Игум. Лука (Степанов)
— Я вошел в тренировочный ритм. Я стал легкоатлетом, стайером, бегуном на длинные дистанции, для себя невольно. А потом прочитал античную пословицу: хочешь быть сильным — бегай, хочешь быть красивым — бегай, хочешь быть умным — бегай! Потому что это всё живая практика, которая научает тебя терпению, научает тебя постоянству, научает верности, научает преодолению своей...
К. Мацан
— Что-то монашеское, в общем.
Игум. Лука (Степанов)
— Очень монашеское. И монашеское. И армейское. Всё, что у меня было потом... И творческое, я бы сказал. Вы знаете, когда я получал свои главные роли, то я понимал, что это не потому, что я особенно одарен, как комик или как трагик, или как какой-то перевоплотитель, я понимал, что я постоянстве моего труда, самоотдачи такой в этом деле, действительно, побольше всех буду трудиться. И это было для меня и камертоном в творческом моем деле, эта самоотдача.
К. Мацан
— Игумен Лука (Степанов), настоятель Спасо-Преображенского Пронского мужского монастыря, сегодня с нами и с вами в программе «Светлый вечер». Я бы хотел вернуться к моменту вашего крещения, раз мы уж мы сегодня говорим о вашем пути к вере и в вере. Вы подробно рассказали внешнюю канву, как это было. Но если сегодня пытаться вспоминать и давать себе отчет о внутреннем опыте, ну, до той степени, до которой он выразим — что вас поразило, какой смысл открыло Евангелие? Что это за встреча, встреча с чем это была? Что внутренне изменилось для вас?
Игум. Лука (Степанов)
— Прежде всего, покаяние. Вы знаете, оно мне оказалось практически знакомо. Сейчас уже, преподавая догматическое богословие и говоря о естественных путях богопознания, которые состоят в космологическом умосозерцании, признании тварного происхождения всего сущего, от Господа сотворенного, Господом сотворенного. И второй аспект — это признание нравственного закона, от которого несвободен никто из людей и при этом, несомненно, мы признаем, признав этот закон, и законодавца, источник этого нравственного закона, который сам есть любовь, совершенство нравственное и источающее это благо, этот свет свой и на свое свободное разумное творение, на человека. И оно, это признание вот этих двух очевидностей Божественного бытия, порождает в человеке — сейчас я уже как технолог рассуждаю — покаяние. А без этого покаяния все остальные шаги, в том числе и знакомство с Писанием или чудеса, или какие-то другие убедительные доводы божественного бытия, тем более намерение и решимость подчинить Ему, Господу, свою жизнь, неблагонадежны. И мало того, да и невозможны. Поэтому базовое основание для обращения к вере, к Богу — это покаяние. И я его чувствовал. Я во многом покаялся, в тех ошибках юности, в отношении противоположного пола, в отношении своих амбиций и тщеславия, гордыни моей, напыщенности и стремления к этому самому огромлению мощью голоса человечества, я почувствовал ясное раскаяние во всем этом, хотел жить без этого. И видел в Господе Иисусе для этого все основания — и как идеал любви и как могущественное начало для жизни и для нашего преображения.

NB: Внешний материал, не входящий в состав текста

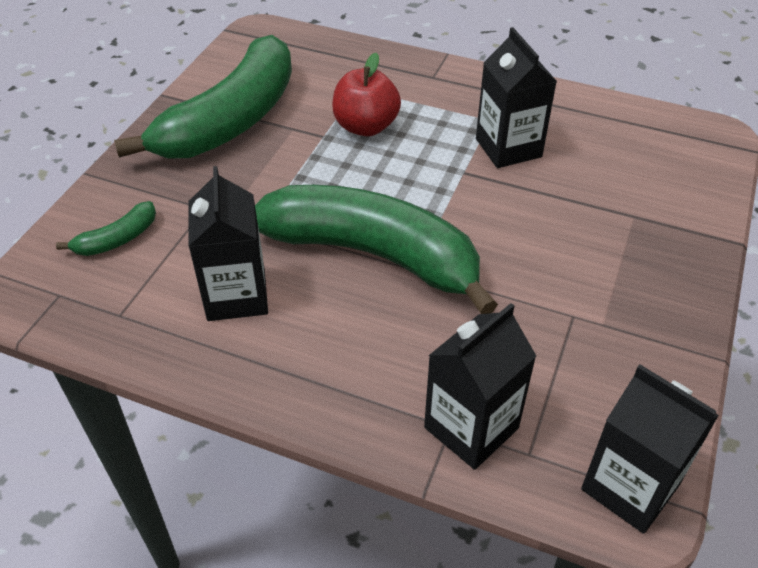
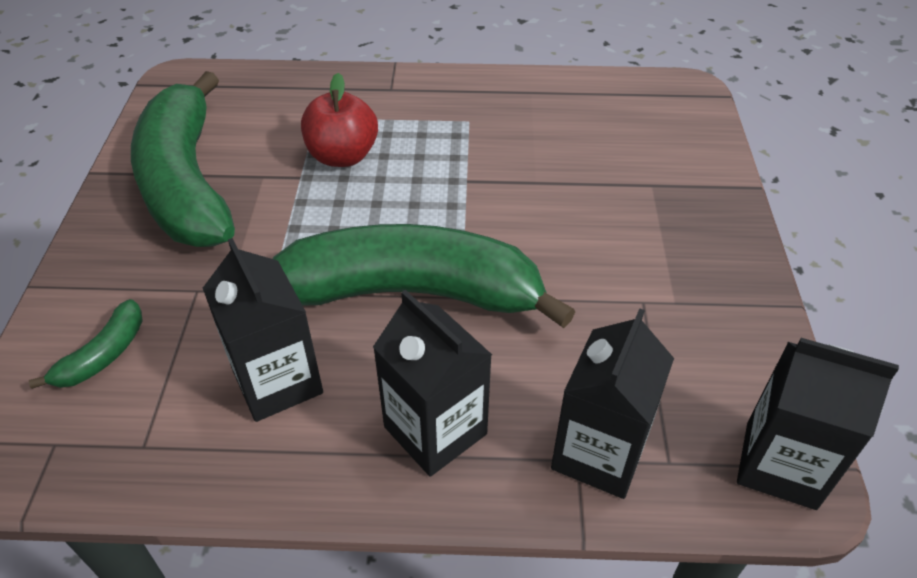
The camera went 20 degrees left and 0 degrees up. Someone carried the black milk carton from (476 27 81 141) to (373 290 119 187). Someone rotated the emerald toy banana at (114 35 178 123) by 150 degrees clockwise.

Но, конечно, я тогда об этом всем рассуждать не мог, но я помню интересный аспект. Накануне крещения, крестился я в воскресенье вечерком, узнав, что там крещение тогда-то, пришел самотеком, и батюшка меня встретил, принял. А накануне в ГИТИСе сдавали кровь. Сдавали кровь обычно по стаканчику, по 200 грамм, за это давали не помню, что. В днях отпуска мы не нуждались, нас еще надо было отодрать от возможности репетировать, поэтому какая-то там льгота была, но я даже не помню. Но я помню, что я вместо 200 грамм накануне причастия сдал 400, потому что, думаю, никакая благодать мою дурь не перезаквасит заново, поэтому, чем больше сейчас дурной крови сдадим, тем, может быть, больше доброй потом выработается. В общем, какая-то жертвенная мысль. А точно сказать, вообще, святоотеческая формулировка: дай кровь и прими дух. Как-то в моем случае осуществилось.
К. Лаврентьева
— Отец Лука, я хотела бы вернуться к своему первоначальному вопросу про ваш жизненный выбор. Но, вы знаете, и для вас и для радиослушателей хочу пояснить, что ни в коем случае не из любопытства вас об этом спрашиваю и ни в коем случае не прошу каких-то подробностей. А мой вопрос про монашество вот о чем: как молодому человеку, который открыл для себя слово Божье и Христа, который действительно просветлен благодатью, ну, и неофитский период, ясное дело, тоже имеет место быть — как ему сделать правильный выбор? Ведь вы, получается, оставили сети и пошли за Христом — вы оставили вообще всё хорошее с точки зрения светской, мирской, что у вас было на тот момент. Когда думаешь об этом, начинаешь невольно домысливать: что могло настолько сильно вас привлечь? Понятно, что для верующего человека и так ясно, что Христос. Но что могло вас настолько сильно привлечь, что все остальные блага, в том числе супружество, они померкли перед лицом этого. И самое главное, отец Лука, к чему я это спрашиваю — к тому, что отец Иоанн Шанхайский сказал, что если ты выбрал быть священником, ты должен быть уверен на 100 процентов, а не на 99, потому что в случае искушений этот 1 процент станет 99, и 99 станет 1. И вполне логично допустить, что с монашеством та же история. И как человеку, знаете, который находится в состоянии внутреннего кризиса, не подумать, что именно к монашеству призывает его Господь? Или к священству призывает его Господь? Вполне возможно, что так и есть, вполне возможно, что к чему-то такому его Господь действительно его призывает. Но как на этом острие кризиса не сделать ошибки? Вот уже сейчас после стольких лет после вашего пострига, вы оборачиваетесь назад, наверняка можете ответить на этот вопрос.
Игум. Лука (Степанов)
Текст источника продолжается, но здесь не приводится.